After receiving guarantees of confidentiality of the IoT object, the user connects to the appropriate gateway and informs the gateway that it accepts or rejects its policy (Step 4). After accepting the conditions, the parameters are saved in the gateway (Step 5), the gateway also synchronizes the storage of data in the network (Step 6). When a user accesses an IoT device through a gateway (Step 7 and Step 8), the gateway will process user requests based on the saved user settings. 5

Conclusions 1. The possibilities of using IoT objects as part of the SCDF are considered, which will ensure a reduction in overhead costs for supporting the functioning of such a chain. 2. It is shown that one of the main problems of applying IoT objects in the SCDF is to ensure their level of protection from unauthorized access. 3. It is proposed to use Blockchain technology in the form of a set of software platforms (TeleHash, BitTorrent and Ethereum) for enhancing the identification and authentication of IoT objects as part of the SCDF. 4. The central result of the research is the developed algorithm for identifying IoT objects within the SCDF and their authentication procedures, followed by authorization of the user to provide him with access rights to resources.
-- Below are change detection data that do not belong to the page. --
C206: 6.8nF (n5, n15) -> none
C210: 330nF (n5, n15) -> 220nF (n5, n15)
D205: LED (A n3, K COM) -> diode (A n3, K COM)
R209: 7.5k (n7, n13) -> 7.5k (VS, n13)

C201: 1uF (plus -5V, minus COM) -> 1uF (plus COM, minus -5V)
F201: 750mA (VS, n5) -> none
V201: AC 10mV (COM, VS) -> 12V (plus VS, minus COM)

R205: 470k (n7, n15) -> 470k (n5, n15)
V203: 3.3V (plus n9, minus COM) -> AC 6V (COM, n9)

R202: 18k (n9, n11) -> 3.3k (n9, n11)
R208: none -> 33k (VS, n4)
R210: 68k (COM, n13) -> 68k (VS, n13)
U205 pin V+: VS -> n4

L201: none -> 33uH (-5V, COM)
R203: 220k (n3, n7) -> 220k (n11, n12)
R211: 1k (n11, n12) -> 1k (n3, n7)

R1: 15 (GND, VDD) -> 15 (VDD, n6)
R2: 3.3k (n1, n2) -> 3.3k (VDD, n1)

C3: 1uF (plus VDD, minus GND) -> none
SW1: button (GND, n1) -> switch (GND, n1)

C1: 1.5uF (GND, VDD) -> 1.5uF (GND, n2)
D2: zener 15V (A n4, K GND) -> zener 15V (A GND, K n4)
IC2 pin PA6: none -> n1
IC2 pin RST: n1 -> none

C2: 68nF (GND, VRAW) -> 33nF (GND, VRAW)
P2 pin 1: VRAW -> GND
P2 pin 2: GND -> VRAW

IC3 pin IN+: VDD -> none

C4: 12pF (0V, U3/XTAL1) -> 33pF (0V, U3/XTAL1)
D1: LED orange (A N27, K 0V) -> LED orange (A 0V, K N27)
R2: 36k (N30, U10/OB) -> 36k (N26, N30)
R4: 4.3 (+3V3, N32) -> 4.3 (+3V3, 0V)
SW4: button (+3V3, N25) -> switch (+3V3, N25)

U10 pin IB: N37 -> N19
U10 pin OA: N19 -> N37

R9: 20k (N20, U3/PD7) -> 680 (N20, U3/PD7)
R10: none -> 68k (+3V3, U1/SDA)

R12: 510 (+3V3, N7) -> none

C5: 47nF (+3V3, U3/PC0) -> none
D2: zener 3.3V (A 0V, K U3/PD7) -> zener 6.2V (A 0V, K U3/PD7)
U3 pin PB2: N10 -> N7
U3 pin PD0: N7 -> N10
The scientific novelty of the result lies in the complex using radio frequency identification technologies, BLE and Blockchain, as the basic processing and maintenance architecture for data to resolve conflicts in the field of confidentiality, that may occur during the operation of the SCDF. 5. In the future, the intellectualization of objects of the Internet of things is supposed by presenting them in the form of intelligent agents as part of the SCDF.